The data presented here demonstrate that microtubule and microfilament inhibitors have different and stagespecific effects on the Vgl localization machinery. The simplest model to explain these results is the two-step process diagrammed in figure 6, with microtubules involved in the translocation process and microfilaments involved in anchoring the message at the cortex. Although the data described above appear to argue against a specific degradation or instability of nonlocalized Vgl mRNA. it is hard to distinguish between active, as opposed to passive, movement of Vgl mRNA. The graded disappearance of Vgl message during its localization both in vivo and in vitro in the

animal to vegetal direction may be the result of an active localization of the message. Alternatively, reversible binding of Vgl mRNA to a membrane-bound receptor would result in the same ‘window shade’ effect, even if movement of the mRNA were passive. The apparent involvement of microtubules in the translocation of the message may indicate an active movement of the message. A number of different types of cell make use of microtubule-mediated motors to actively direct the transport of macromolecules and organelles (see Vale, 1987). Indeed, calculated rates for slow axonal transport, which is mediated by microtubules, are similar to the estimated rate of localization of the Vgl mRNA in vitro (OTmm/day; Lasek, 1982). Alternatively, however, microtubules may act simply as ‘highways’ or tracks, expediting the otherwise random movement of Vgl mRNA without actually propelling it.

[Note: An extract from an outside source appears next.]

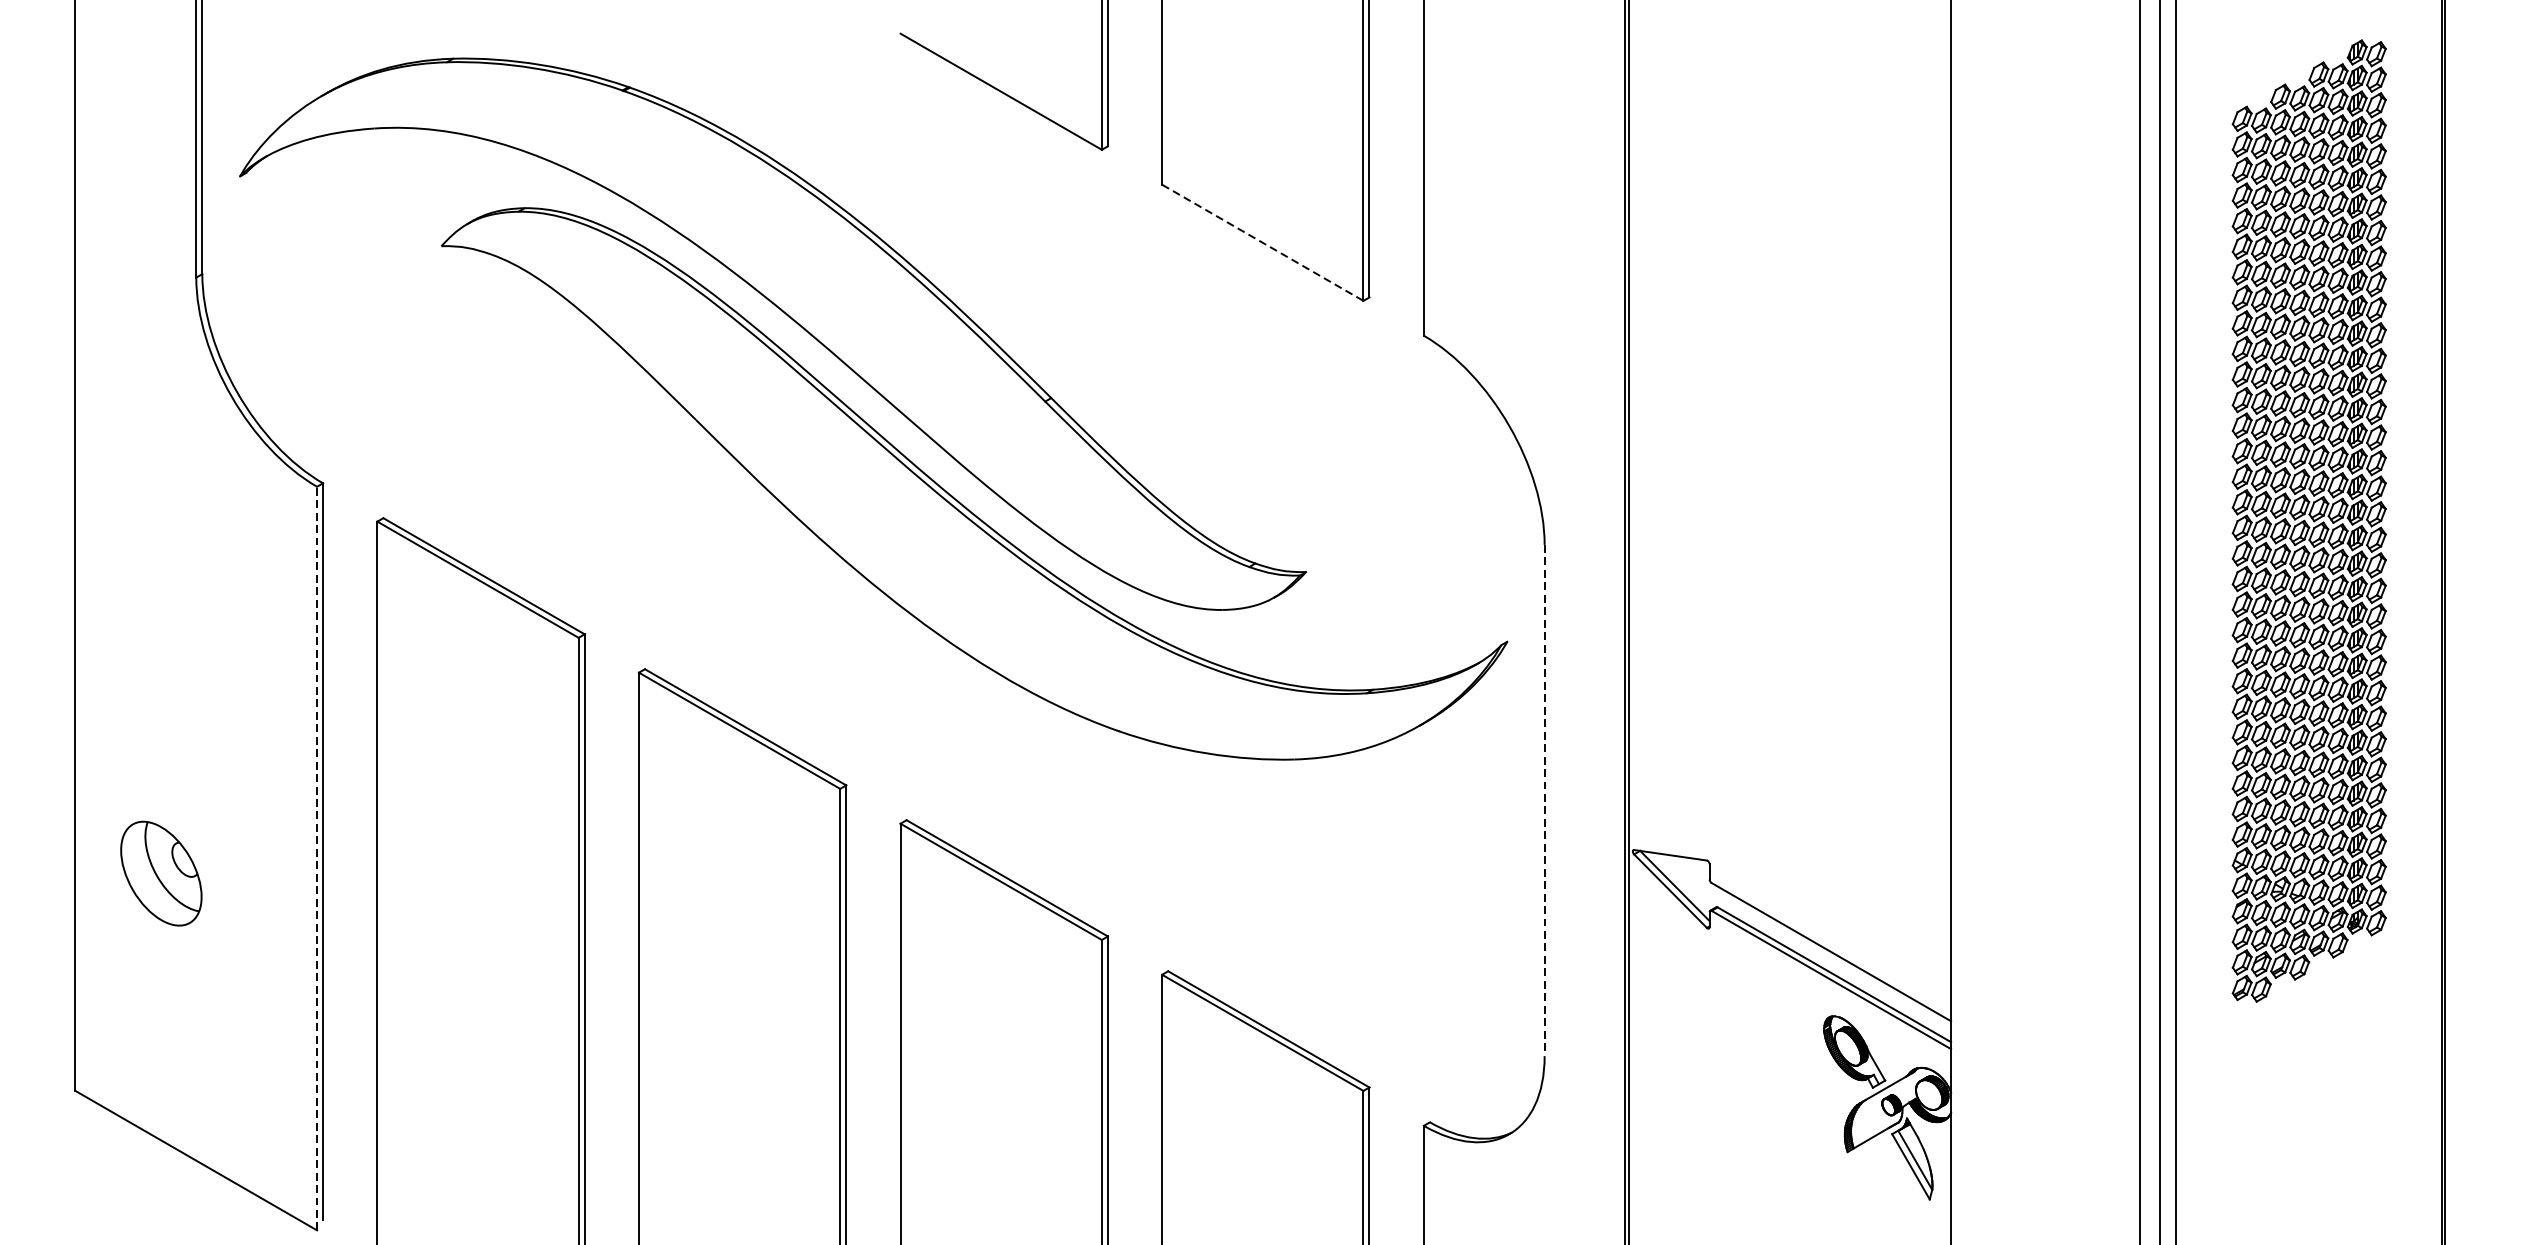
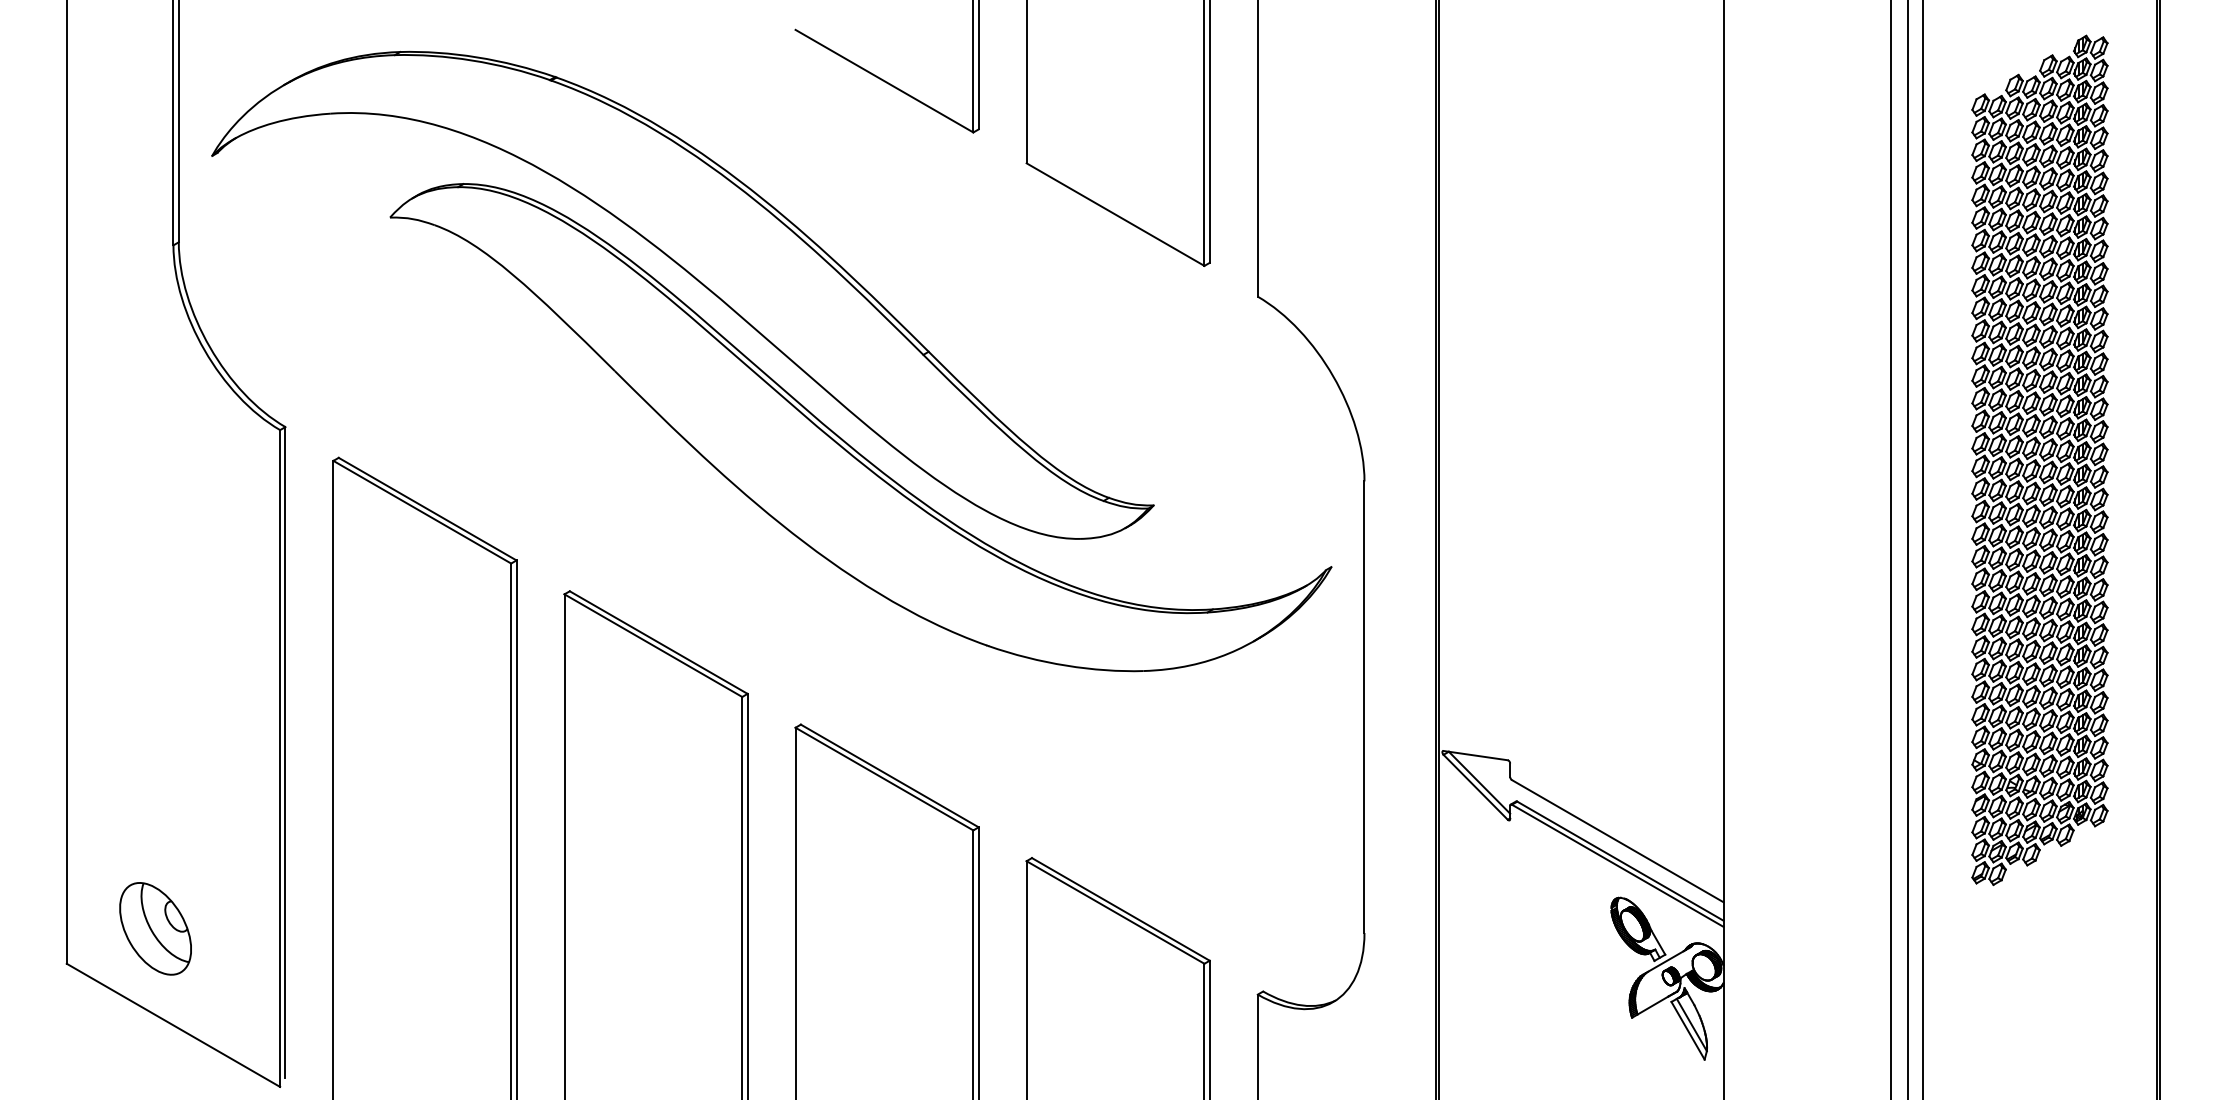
line: (1262, 242) -> (1115, 214), dashed -> solid
line: (1544, 800) -> (1364, 707), dashed -> solid
line: (317, 858) -> (280, 758), dashed -> solid
part: (161, 873) -> (155, 928), moved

The model in figure 6 implies that cytoplasmic microtubules are disrupted in middle-stage oocytes by nocodazole or colchicine, and that cortical microfilaments are depolymerized by cytochalasin B in late-stage oocytes. Microtubule arrays begin to form early in oogenesis; tubulin staining appears first perinuclearly and then in radial arrays extending completely around the oocyte from the germinal vesicle (gv) to the cortex (Palecek et al. 1985; Dent and Klymkowsky, 1988; manuscript in preparation). As oogenesis proceeds and the gv migrates to the animal hemisphere, the microtubule arrays become less easily detectable in the vegetal hemisphere but remain radially aligned, emanating from the gv to the animal cortex. In both middle- and late-stage oocytes, these arrays are depolymerized by nocodazole and colchicine. Microfilaments, by comparison, appear mainly along the cortex early in oogenesis and remain there until maturation, when there is a reorganization of cytoskeletal elements throughout the oocyte (Franke et al. 1976; Dent and Klymkowski, 1988). Thus, the temporal and spatial organization of microtubules and microfilaments is precisely what would be expected from the two-step localization scheme outlined in figure 6.

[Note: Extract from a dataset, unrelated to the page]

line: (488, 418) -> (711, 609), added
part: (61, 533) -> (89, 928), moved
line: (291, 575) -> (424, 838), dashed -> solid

The association of Vgl mRNA with the detergentinsoluble fraction of extracts from late-stage oocytes is consistent with the release of Vgl mRNA after cytochalasin B treatment. A similar detergent extract of oocytes has been shown to contain significant amounts of several intermediate filament proteins (Pondel and King, 1988), although there is no evidence at present for any Vgl mRNA association with these proteins. The data presented here clearly indicate that Vgl mRNA is somehow associated with microfilaments in the cortex but do not rule out interactions with other proteins as well. The association of Vgl mRNA with the cytoskeletal pellet even in oocytes where the message has been released from its tight cortical shell by cytochalasin B may suggest a continued association of other detergentinsoluble proteins with the message. Presumably, the specificity for the localization process is a combination of the presence of cw-acting signals in the RNA itself, specific factors that recognize these sequences, and the cytoskeletal framework within which the RNA moves and is anchored properly. By more precisely defining the RNA signals and identifying the cytoskeletal elements involved in the localization, it should be possible more fully to understand how oocytes generate and interpret intracellular polarity.